As The Verge reported, the contract favors Sony, and the formulas in no way reflect Spotify’s value.

“Spotify has argued that … this is not a reliable yardstick for Spotify’s value to artists,” reporter Micah Singleton wrote. “This contract shows why.”

One reason it’s more difficult to calculate royalties on a streaming service is because of its close resemblance to radio, says Monmouth University music and theater professor Joe Rapolla.

“What artists see right now is the combination of sales going away and this new mechanism that doesn’t pay them as much. But it never was supposed to,” Rapolla said. “Terrestrial radio wouldn’t pay them much, either, but streaming gets a bad rap because the difference is that Spotify is on-demand, replacing the lost sales (because people listen to streaming more than they buy) and radio isn’t.”

While some contracts like the leaked Sony and Spotify agreement still favor major music labels financially, LeGere says that will likely change, especially with business powerhouses like Apple getting on board with streaming.

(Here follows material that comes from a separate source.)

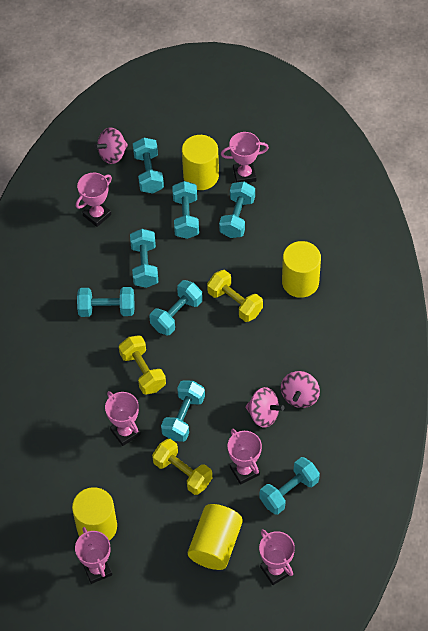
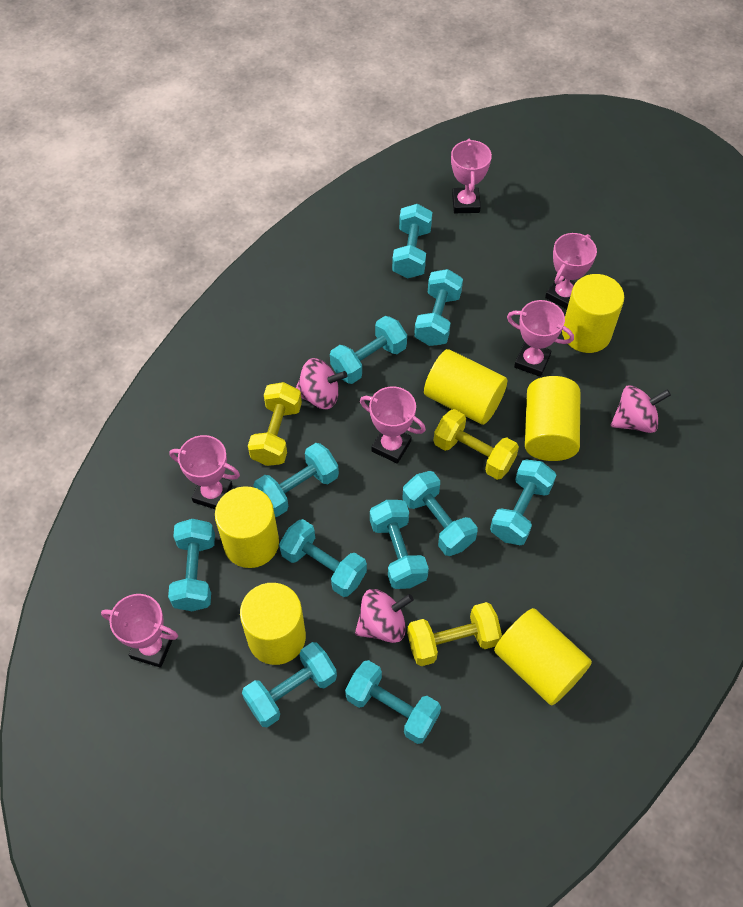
turquoise dumbbell: 8 -> 11
yellow cylinder: 4 -> 6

“The only way you get music labels on board is to not be a competitor,” LeGere said. “Yet.”

Different money, similar problems

While the business practices of streaming services are not clear, the debate over how much streaming benefits artists is a question better aimed at music labels, says professor Larisa Mann of the Steinhardt School of Culture at NYU.

Mann says so far, streaming services don’t have much control over how much they pay artists in part because they’re interested in obtaining song catalogs, meaning that it’s easier to negotiate with a label rather than individual artists. Currently, however much that an artist is paid in royalties each time a song is streamed depends largely on the musician’s contract with the label.

“Throughout the history of the music industry, contracts with artists (that favor the labels) have always been a problem, and the problem with streaming is very similar,” Mann said. “Like labels, there are not a lot of ways to hold streaming services accountable to artists.”

That’s where the issue is clouded for the public, LeGere said, because artists like, most notably, Taylor Swift, who refuse to allow their music on Spotify aren’t upset about streaming, but with how their record contract classifies streaming. Many contracts have clauses that stipulate that artists help pay for “infrastructure investment” whose charges could include investing in new technology like streaming.

LeGere says that labels used artist earnings to help pay for new technology and infrastructure development, for example, when CDs became more popular than cassettes and the industry had to transition to buying, shipping and selling CDs. In some cases, LeGere said, labels could use the same argument to take a piece of an artist's earnings for streaming, but the problem is that the music industry never had to pay for any software or hardware (like servers) involved in launching streaming services like Spotify.

“You’re billing this new technology back to the artists under the guise that the technology demanded new infrastructure on behalf of the label,” LeGere said. “It’s absurd. It clouds the issue.”

Mann says it’s a new example of an age-old problem in the music industry.

“Streaming services have been good at providing music listeners with access to a lot of music very easily,” Mann said. “But it seems that whoever has control of the catalogs doesn’t have the artists’ best interests at heart.”

As streaming continues to gain popularity, LeGere says it’s important to remember that while there are flaws in the current streaming system, it’s never been a better time to be a music lover.

“We might not be buying all of our music, but Coachella sold out in 44 minutes this year. More people can make and distribute music on their own — it’s fantastic,” LeGere said. “This is the Renaissance we’re walking into right now.”

Streaming isn't just a convenient way to get music for those with a high-speed Internet connection, it's poised to change the music industry as we know it — again.